Kendi Kendini Sabote Eden İlişkiler: Gerçek Aşkı Nasıl Kaçırıyoruz?

Gerçek aşkı bulduğunuzda onu gerçekten kabul edebiliyor musunuz, yoksa farkında olmadan kendi mutluluğunuzu sabote mi ediyorsunuz? Bazen en büyük engel, kendi içimizde saklıdır.

EP
Esra Polat Editör
YAYINLAMA
23 Şubat 2025 00:20
GÜNCELLEME
23 Şubat 2025 00:20
Kendi Kendini Sabote Eden İlişkiler: Gerçek Aşkı Nasıl Kaçırıyoruz?
EP
Esra Polat Editör

İlişkilerde mutlu olmayı herkes ister, ancak bazen farkında olmadan kendimizi sabote ederiz.
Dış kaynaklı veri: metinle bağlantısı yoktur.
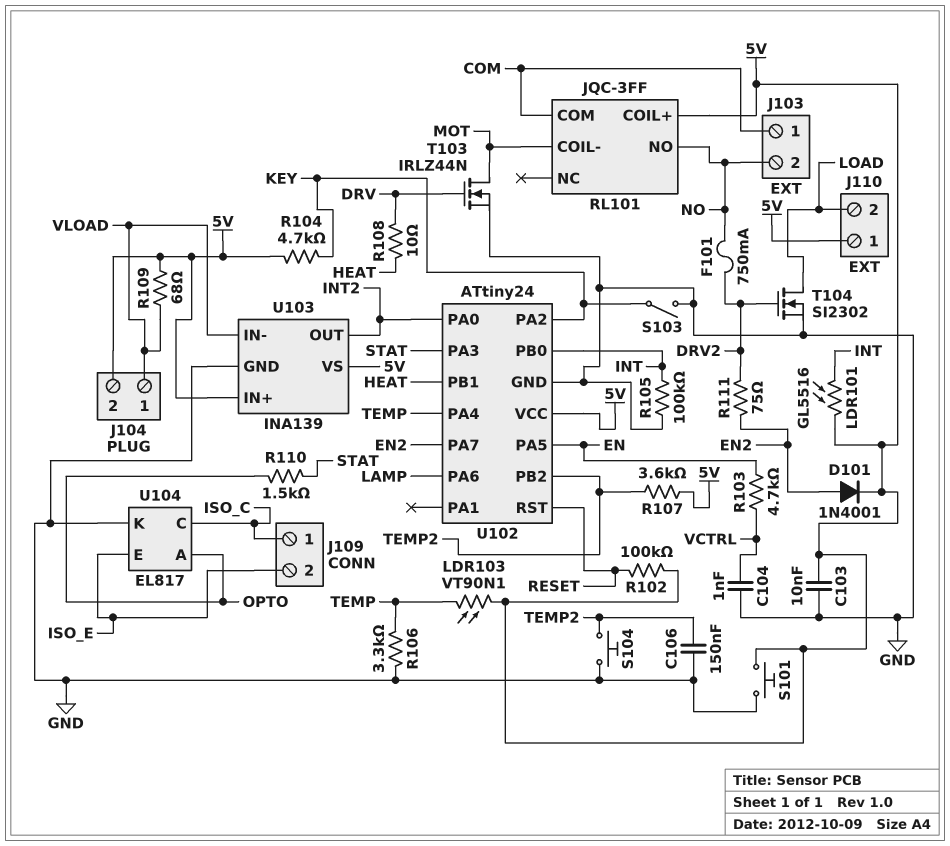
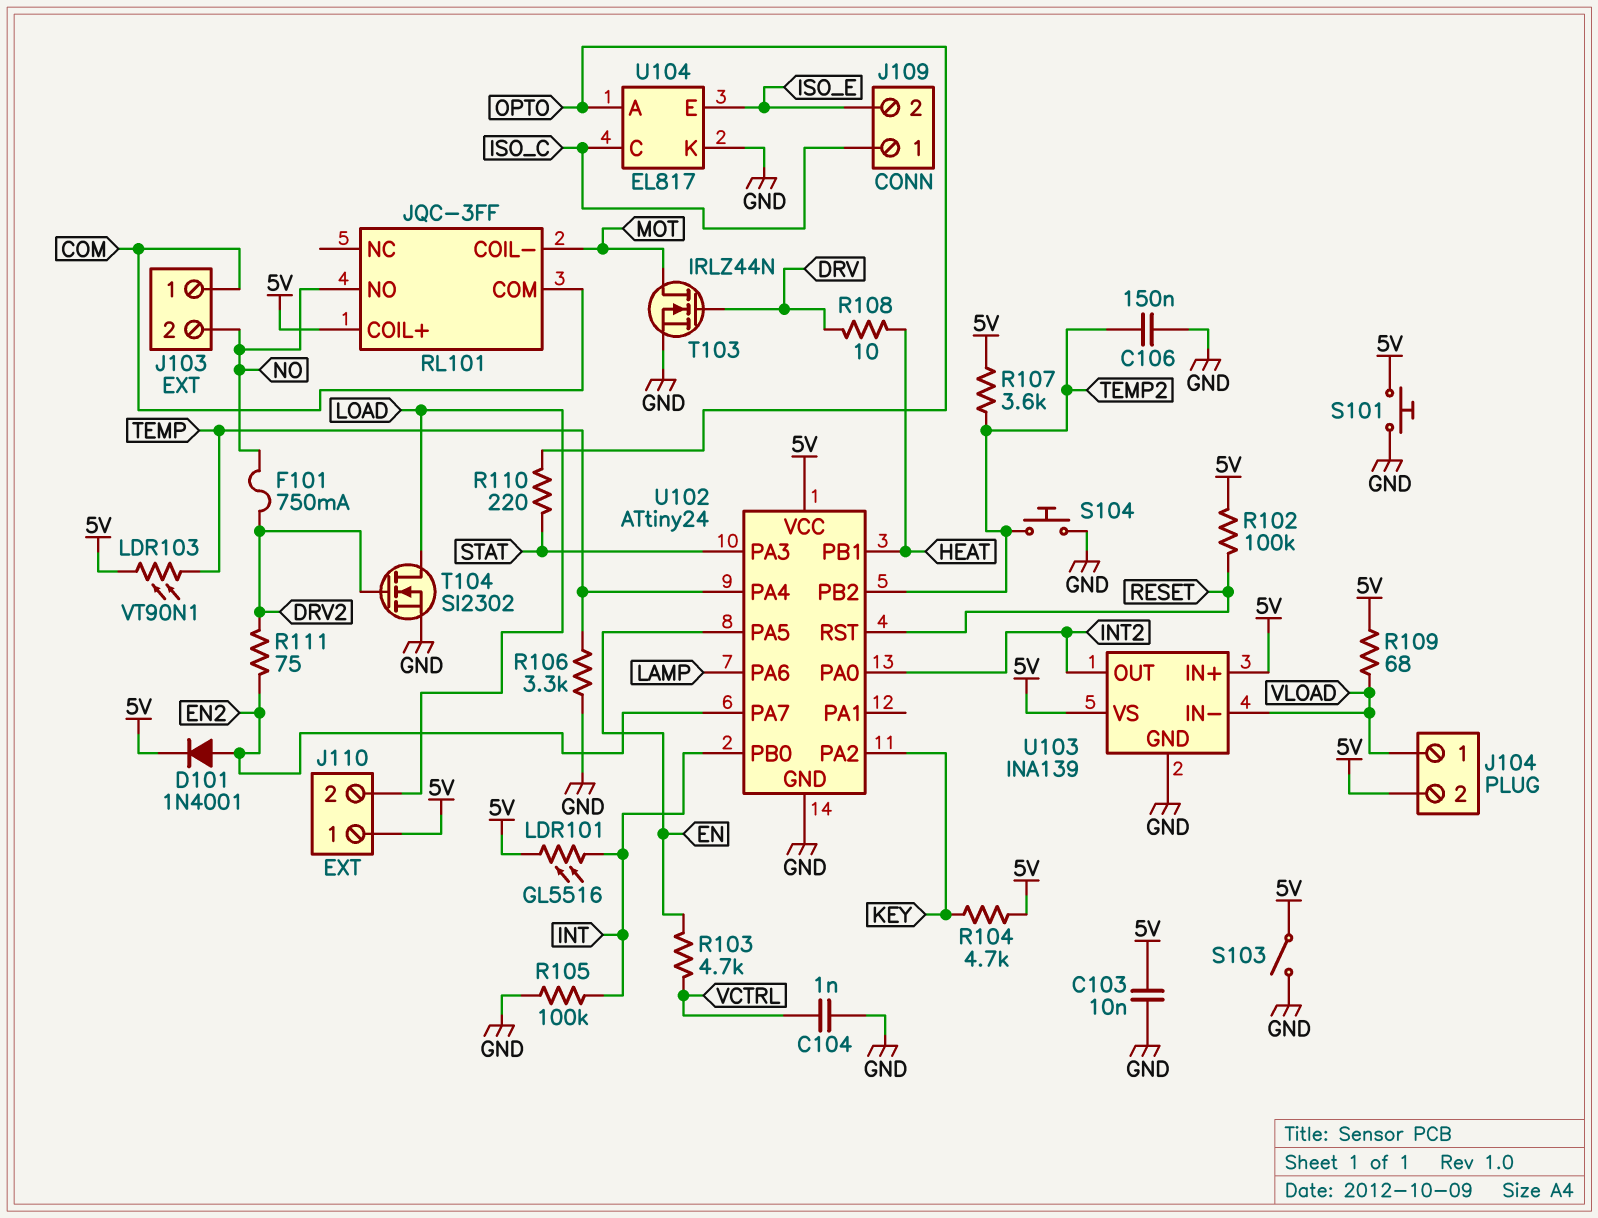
R110: 1.5k (OPTO, STAT) -> 220 (OPTO, STAT)
S103: switch (GND, KEY) -> switch (5V, GND)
Bir ilişkiyi gerçekten istediğimizi düşünürken, içimizdeki korkular, geçmiş travmalar veya bilinçaltındaki yanlış inançlar nedeniyle bu mutluluğu baltalayabiliriz. 

Karşımıza doğru kişi çıkmış olsa bile, geçmişte yaşadığımız hayal kırıklıkları veya kendimize dair bilinçaltındaki olumsuz düşünceler yüzünden, ilişkiyi kendimiz mahvedebiliriz.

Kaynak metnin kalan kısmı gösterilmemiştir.